In this notebook, we will create and compare several models. Our target feature for this notebooks is (Likes+Comments/(Views+1))
which we will call "engagement". We have added 1 to the denonimator just to ensure we never divide by zero. 

Please note that we are not really creating a "model" of our data. That is, we do not believe our data is fully explained by our features nor that there is underlying "true" relationship that is linear. We are not using linear regression to predict the data or model the data. Instead, we are finding the line of best fit and using it as an indication of trend. 

In [2]:
import pandas as pd
import numpy as np

df = pd.read_csv(r"all_features_final.csv")
features = ["popular_brand", "has_any_affiliate", "product", "budget", "self_ref", "acronym", "korean", "speed", "skills/teach", "skincare", "comparing_products", "prime_hour", "hashtags", "hasAdinTitle", "hasAdinText"]

#Quickly making the "hashtags" column categorical 
df["hashtags"] = 1 * df["hashtags"].astype(bool)

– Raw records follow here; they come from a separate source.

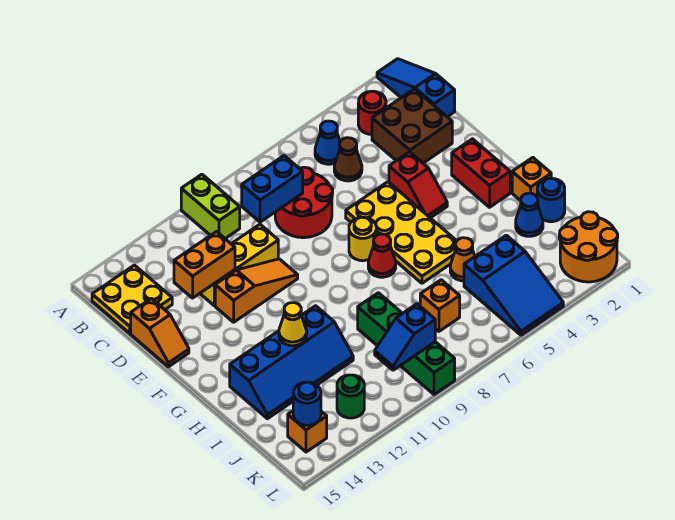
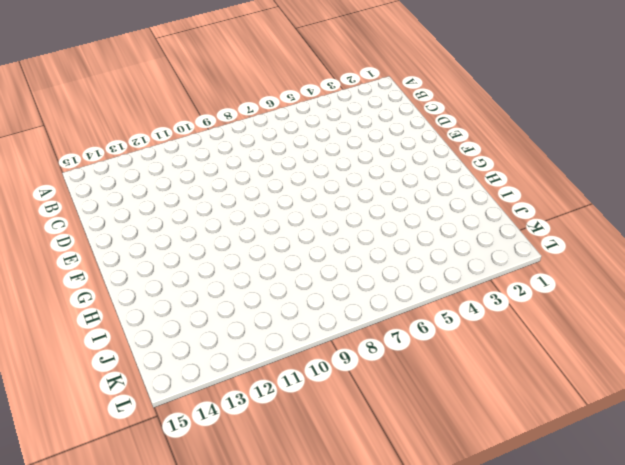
none -> blue slope A1:C1 level 1 top C
none -> lime brick A10:B10 level 1
none -> red round brick B3 level 1
none -> blue cone B5 level 1

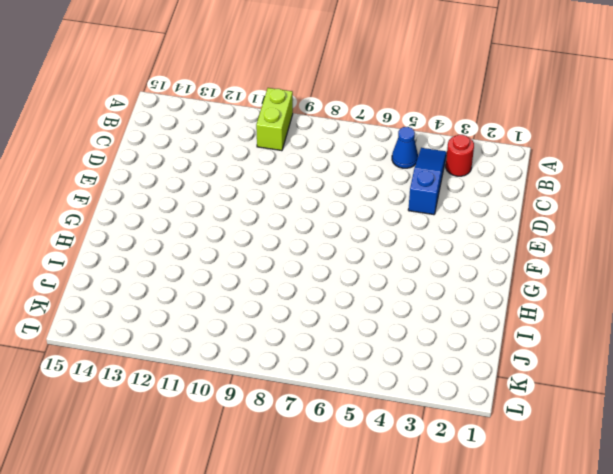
blue slope B4:D4 level 1 top D -> blue slope A1:C1 level 1 top C
none -> yellow plate B14:C15 level 1
none -> brown brick C2:D3 level 1
none -> brown cone C5 level 1
none -> red round brick C7:D8 level 1

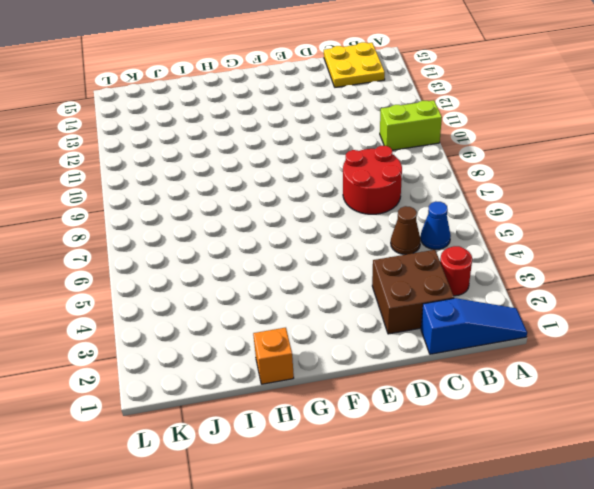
none -> yellow brick D10:D12 level 1
none -> orange slope D15:E15 level 1 top D
none -> red slope E4:F4 level 1 top E
none -> yellow plate E5:H6 level 1

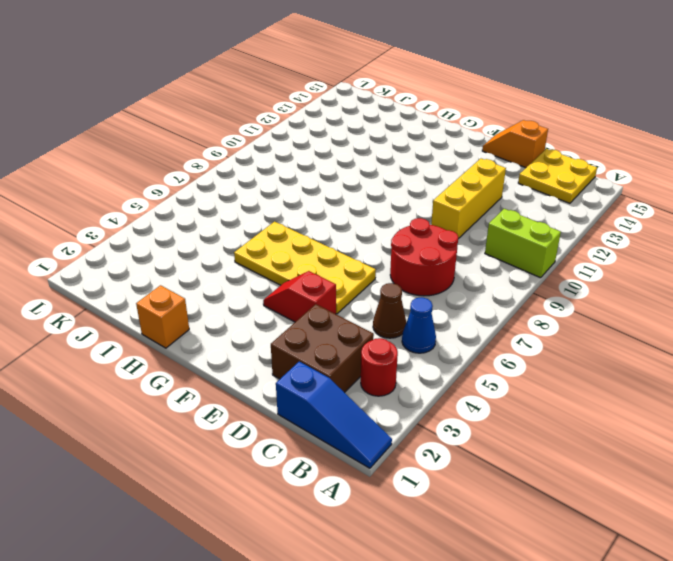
none -> orange slope E10:E12 level 1 top 12
none -> red brick F2:G2 level 1
none -> yellow round brick F7 level 1
none -> red cone G7 level 1

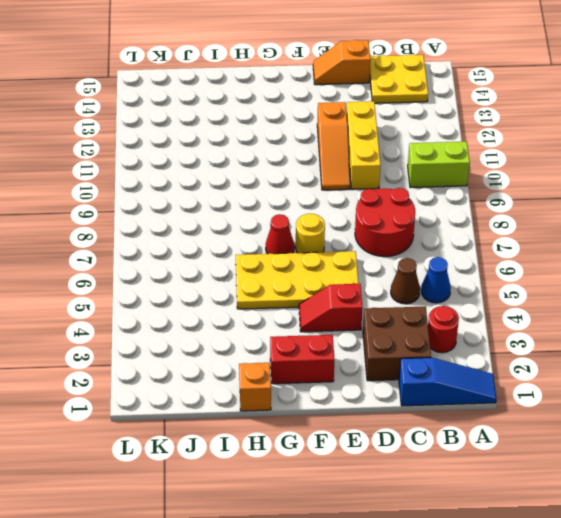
none -> blue slope H11:I14 level 1 top H
none -> blue round brick I1 level 1
none -> blue cone I2 level 1
none -> orange cone I5 level 1

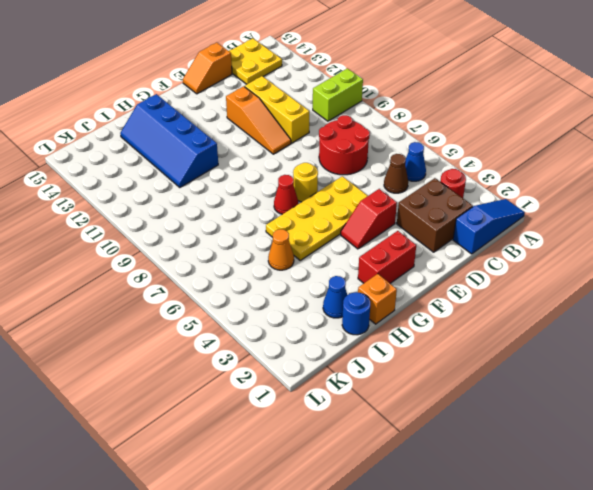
none -> green brick I9:L9 level 1
none -> blue slope J4:L5 level 1 top J
none -> orange brick J7 level 1
none -> orange round brick K1:L2 level 1

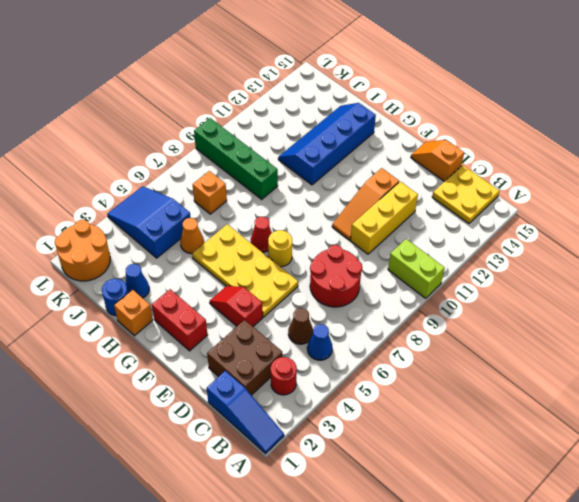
none -> green round brick K12 level 1
none -> orange brick K14 level 1
none -> blue brick C8:C9 level 2
none -> orange brick D12:D13 level 2

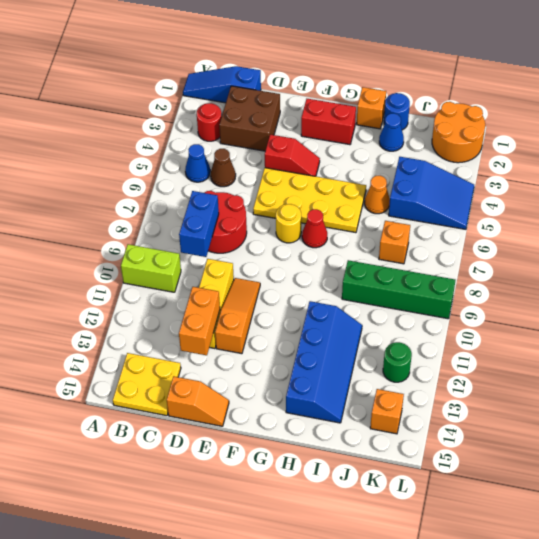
none -> yellow cone H12 level 2
none -> blue slope K9:K10 level 2 top 9
none -> blue round brick K14 level 2

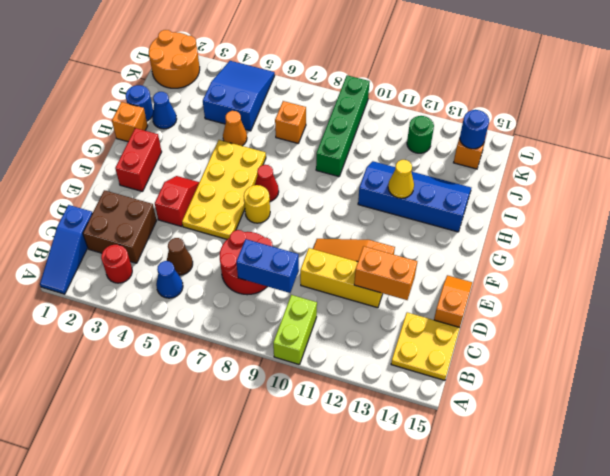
none -> blue slope K9:K10 level 2 top 9

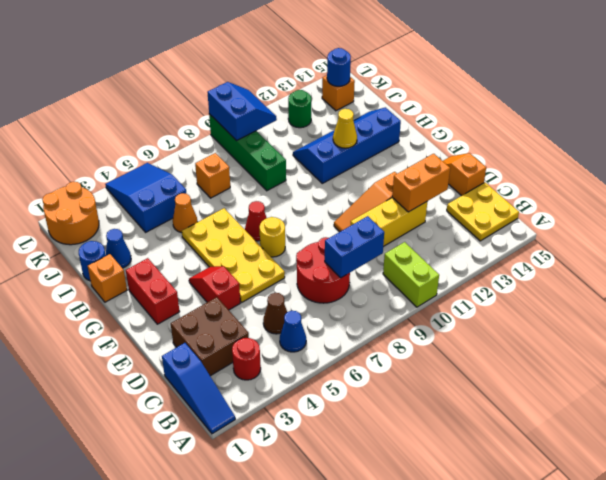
blue slope K9:L10 level 2 top 9 -> blue slope K9:K10 level 2 top 9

#Create the target column $y$ here 

df["y"] = (df["likes"] + df["commentsCount"])  / (df["viewCount"] + 1) 

#get rid of noisy columns
df = df[ features + ["y"] ] 

In [3]:
#import everything

from sklearn.preprocessing import PolynomialFeatures
from sklearn.pipeline import Pipeline 
from sklearn.linear_model import LinearRegression
from sklearn.metrics import root_mean_squared_error, r2_score
from sklearn.model_selection import train_test_split


In [4]:
#Do an 80-20 Train Test Split Here. Never ever touch the testing set please!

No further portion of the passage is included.